SECTION I: The Fundamentals of Marxist Philosophy

Lesson 3 - The Materialist Conception of History

 

 

TEXTS FOR DISCUSSION

In the social production of their life, men enter into definite relations that are indispensable and independent of their will, relations of production which correspond to a definite stage of development of their material productive forces.

The sum total of these relations of production constitutes the economic structure of society, the real foundation, on which rises a legal and political superstructure and to which correspond definite forms of social consciousness. The mode of production of material life conditions social, political and intellectual life process in general. It is not the consciousness of men that determines their being, but, on the contrary, their social being that determines their consciousness.

At a certain stage of their development, the material productive forces of society come in conflict with the existing relations of production, or -what is but a legal expression for the same thing - with the property relations within which they have been at work hitherto. From forms of development of the productive forces these relation turn into their fetters. Then begins an epoch of social revolution. With the change of the economic foundation the entire immense superstructure is more or less rapidly transformed. In considering such transformations a distinction should always be made between the material transformation of the economic conditions of production, which can be determined with the precision of natural science, and the legal, political, religious, aesthetic or philosophic—in short, ideological forms in which men become conscious of this conflict and fight it out. Just as our opinion of an individual is not based on what he thinks of himself, so we cannot judge of such a period of transformation by its own consciousness; on the contrary, this consciousness must be explained rather from the contradictions of material life, from the existing conflict between the social productive forces and the relations of production....”

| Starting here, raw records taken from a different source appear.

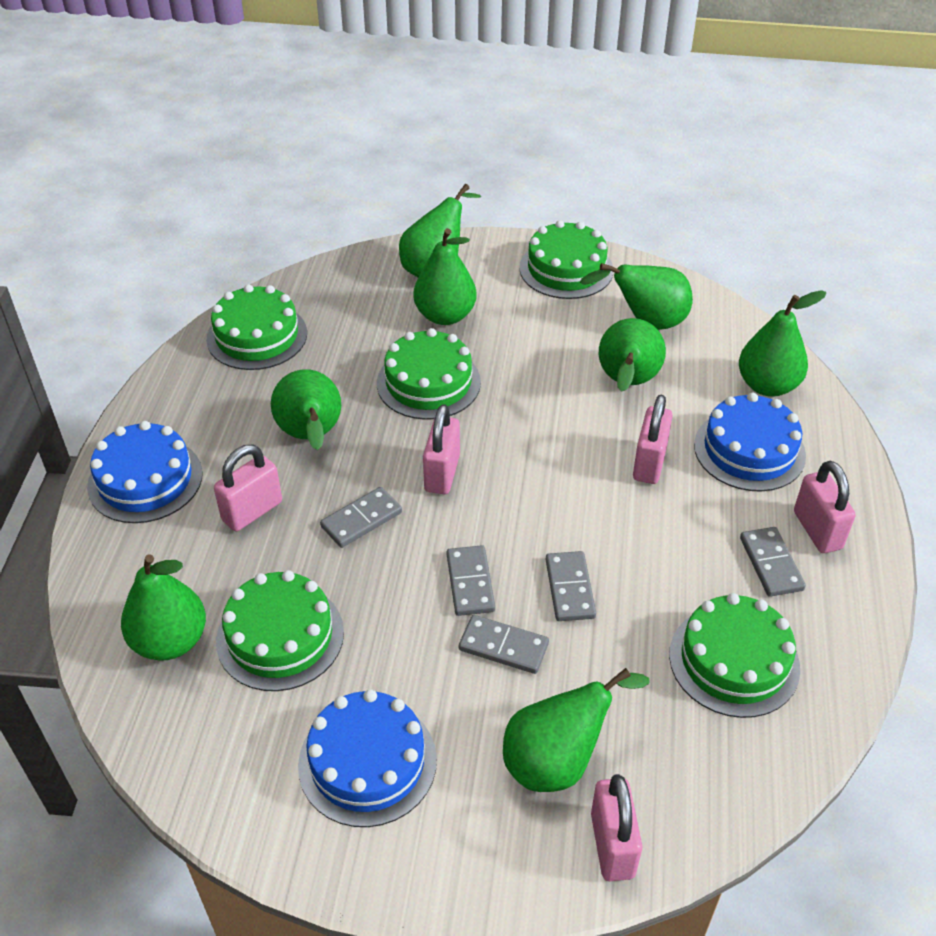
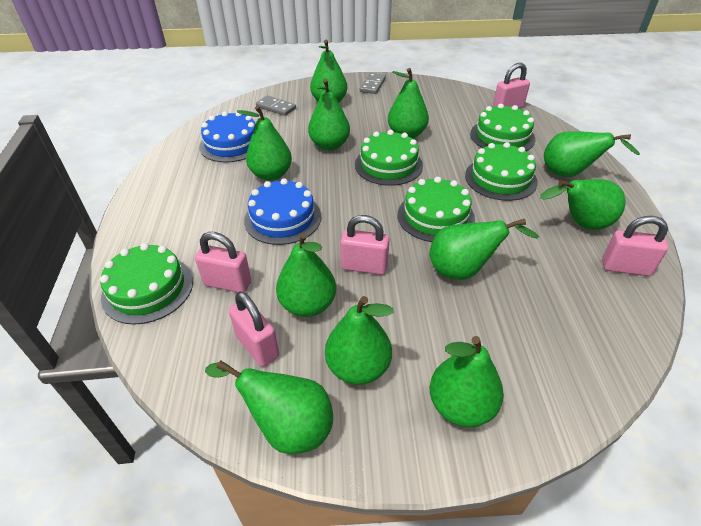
blue cake: 3 -> 2
green pear: 8 -> 11
grey domino: 5 -> 2

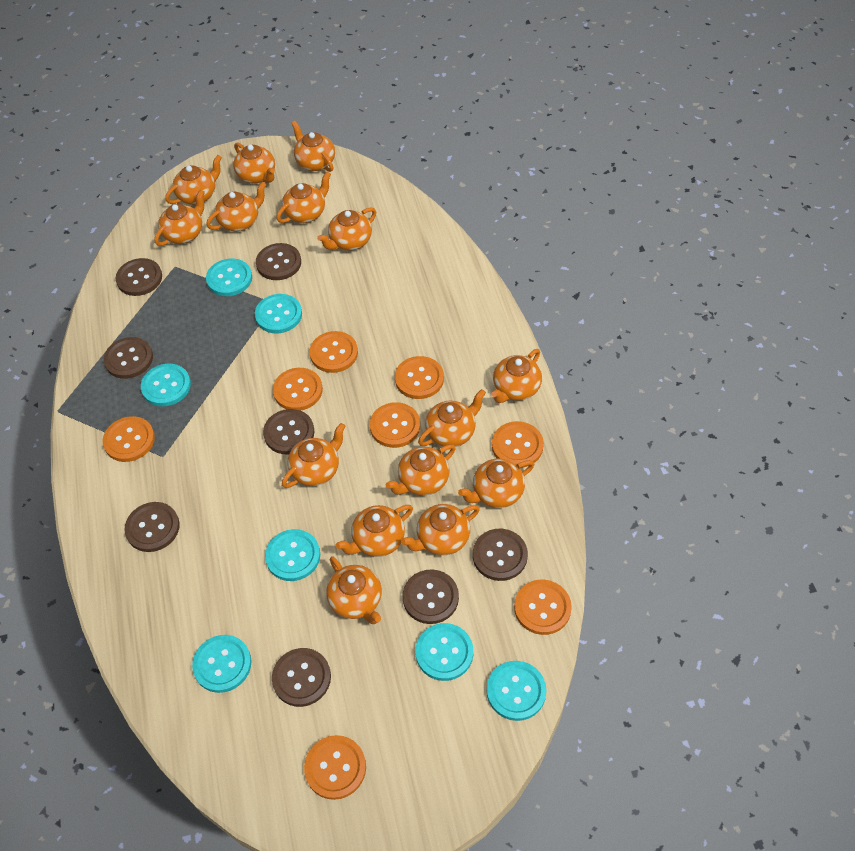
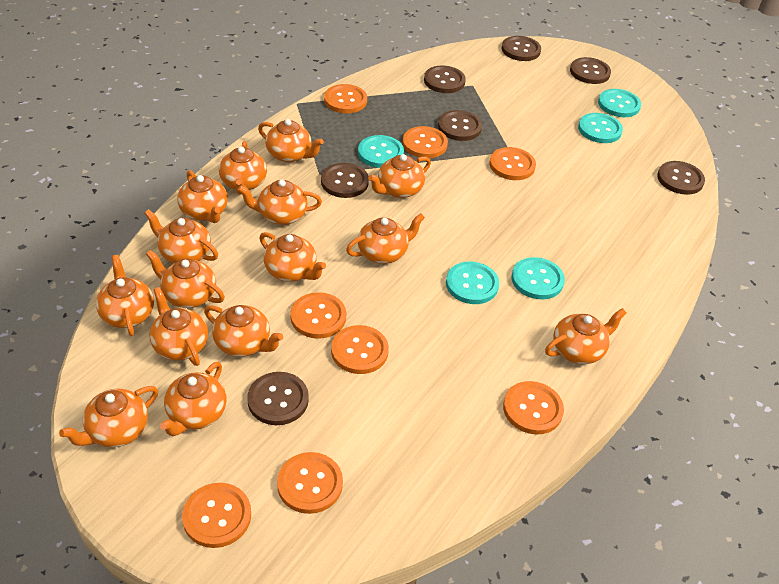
brown button: 8 -> 7
turquoise button: 7 -> 5

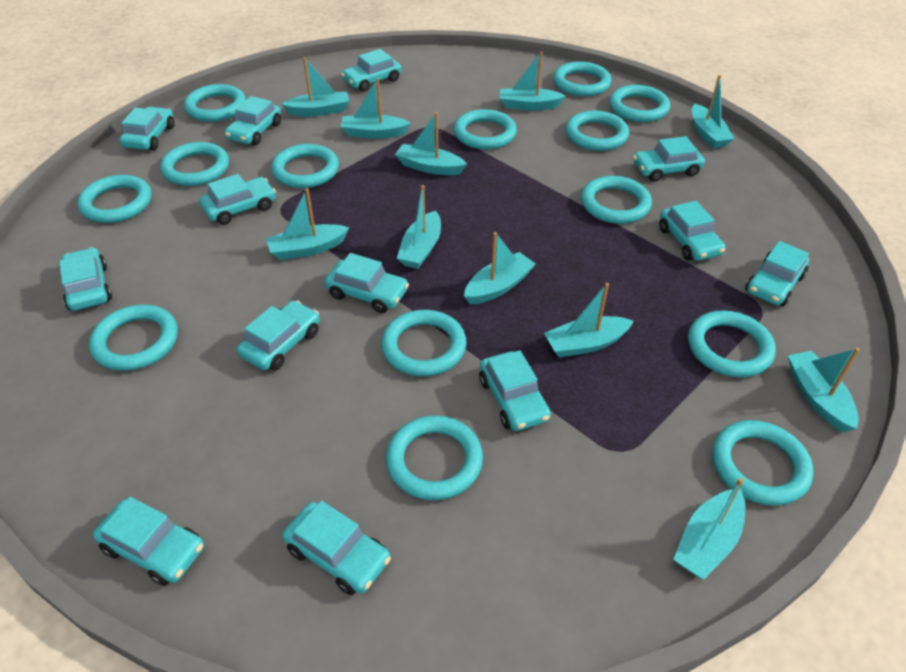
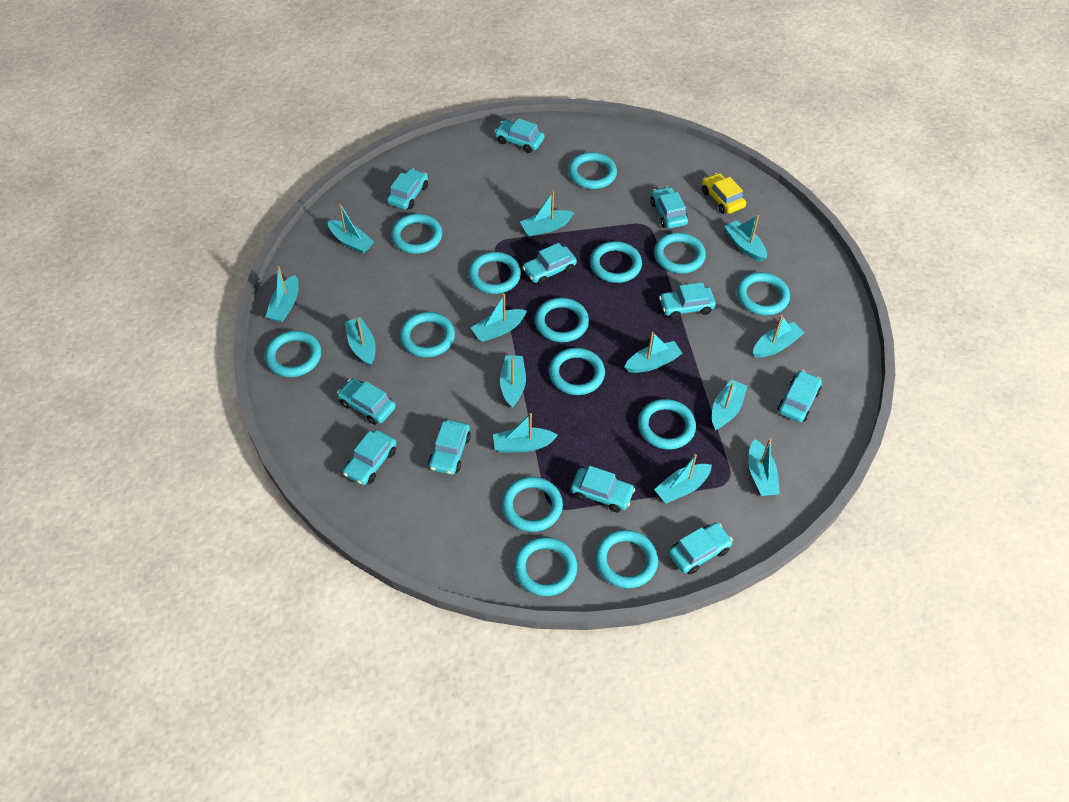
turquoise boat: 11 -> 13
turquoise car: 13 -> 11
yellow car: 0 -> 1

[7] (Marx, preface to Contribution to the Critique of Political Economy)

 

 

Questions:

  1. What are the processes of production in capitalism?
  2. How do these processes of production set the parameters of people’s social relations and ideas?
  3. What causes an epoch of social revolution? Has capitalism reached that stage? Give reasons.
  4. Primitive communal, slave, feudal capitalist and socialist systems have all been stages in humankind’s progress. What are the main factors that have brought these changes about?
  5. How do the laws of dialectical materialism apply to human society?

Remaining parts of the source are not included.